NEW YORK – The U.S. service sector grew in September for the first time in 13 months, an encouraging sign for the fledgling economic recovery, although jobs remain scarce.
The Institute for Supply Management said Monday that its service index hit 50.9 last month, up from 48.4 in August. Analysts polled by Thomson Reuters had expected a reading of 50, the dividing line between growth and contraction.
The index, which tracks more than 80 percent of the country’s economic activity, including hospitals, retailers, financial services companies and truckers, hadn’t grown since August 2008.
The good news:
•The new orders index, an indicator of future activity, jumped to 54.2 in September from 49.9 a month before, the first growth reading in a year.
•Businesses’ backlogs of orders grew for the first time in 14 months.
•Present business activity rose to 55.1 from 51.3 in August, growing for the second straight month after 10 straight contractions.
On Wall Street, the ISM report and a banking industry upgrade from Goldman Sachs helped boost the markets.

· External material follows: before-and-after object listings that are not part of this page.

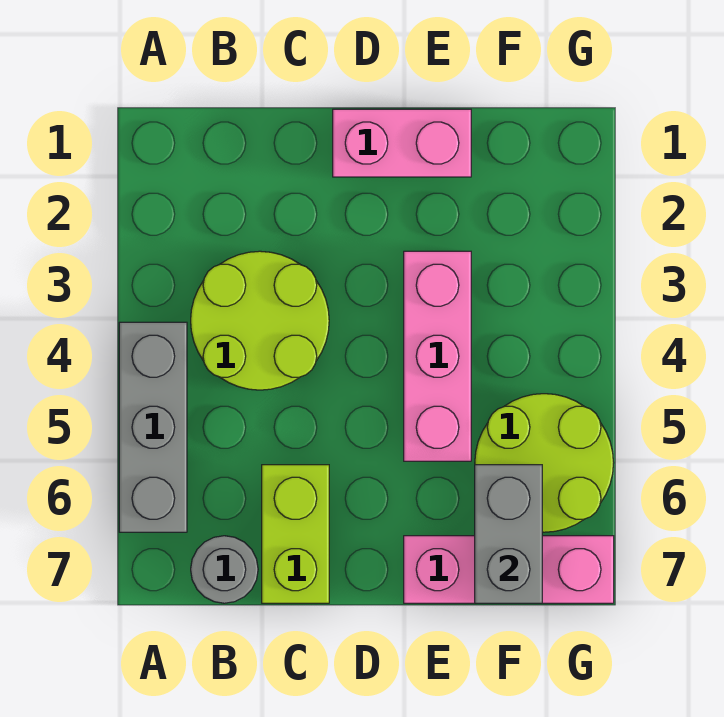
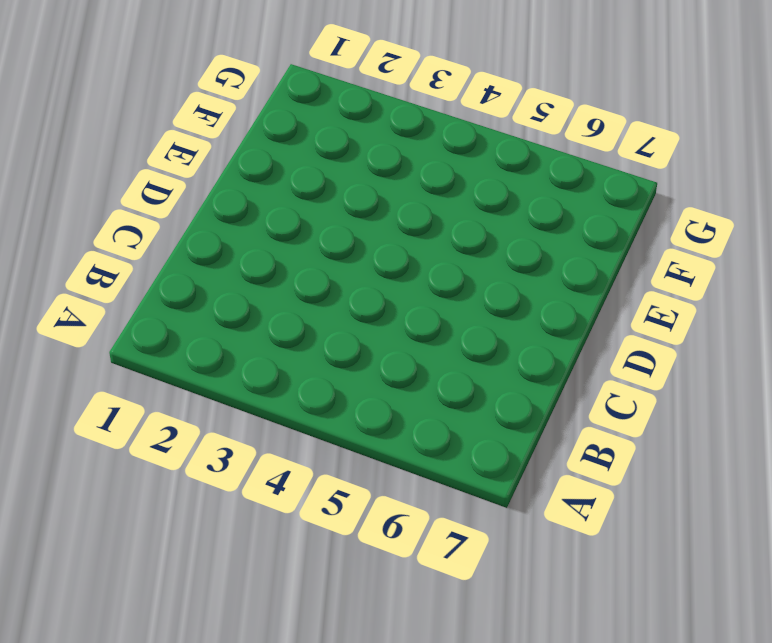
none -> grey brick A4:A6 level 1
none -> lime round brick B3:C4 level 1

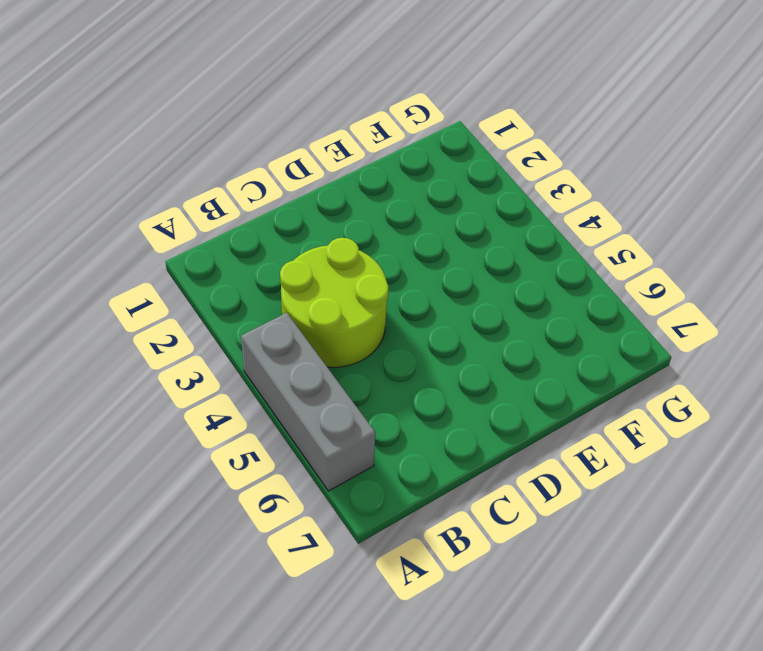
none -> grey round brick B7 level 1
none -> lime brick C6:C7 level 1

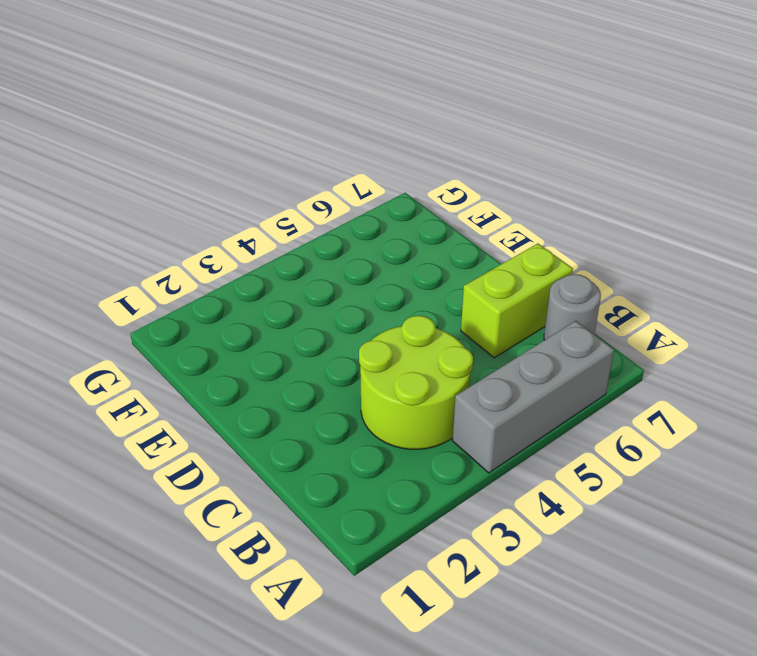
none -> pink brick D1:E1 level 1
none -> pink brick E3:E5 level 1

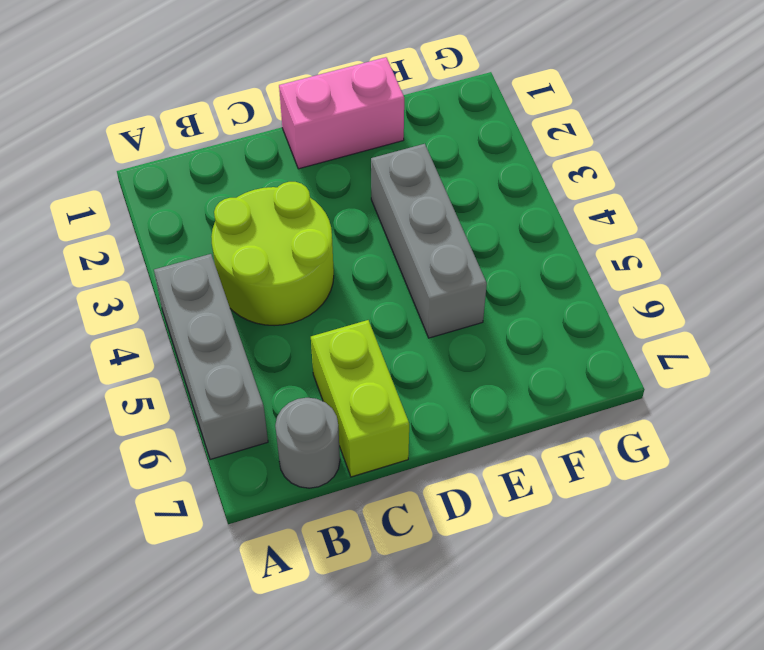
grey brick E3:E5 level 1 -> pink brick E3:E5 level 1
none -> pink brick E7:G7 level 1
none -> lime round brick F5:G6 level 1

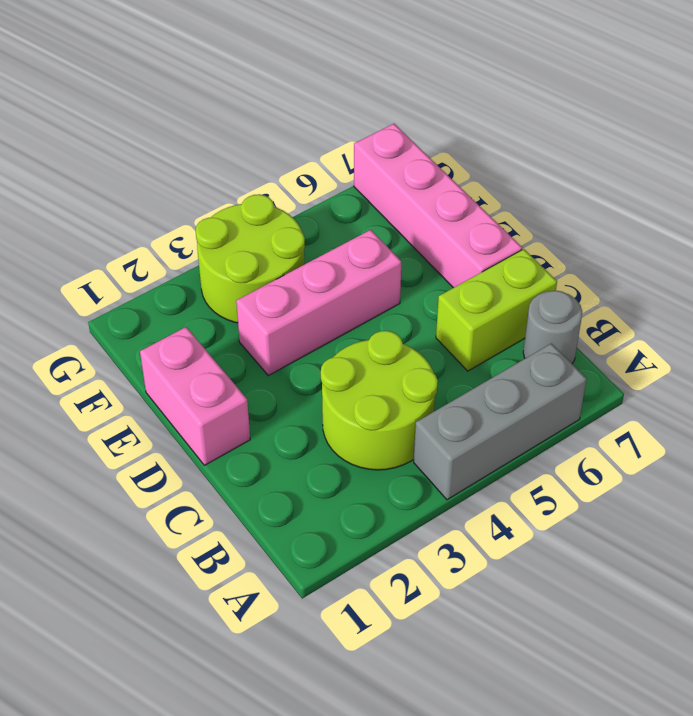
pink brick D7:G7 level 1 -> pink brick E7:G7 level 1
lime round brick F3:G4 level 1 -> lime round brick F5:G6 level 1
none -> grey brick F6:F7 level 2

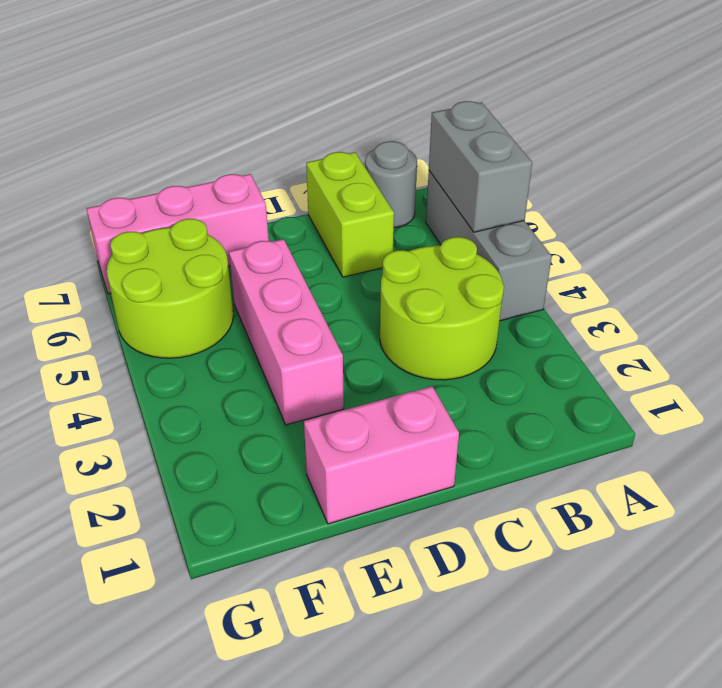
grey brick A5:A6 level 2 -> grey brick F6:F7 level 2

The ISM report is based on a survey of the institute’s members in 18 industries and covers indicators such as new orders, employment and inventories. Five industries grew last month: utilities, health care, retail, construction and wholesale trade. And while activity is rising, only three areas reported an increase in jobs: health care, support services for companies and educational services.
Overall, service-sector employment shrank in September, though at a slightly slower pace than in August. The survey’s reading of 44.3, up from 43.5, was the 20th month of contraction in 21 months.
“Better, but still terrible,” Ian Shepherdson, chief U.S. economist for High Frequency Economics, wrote in a research note.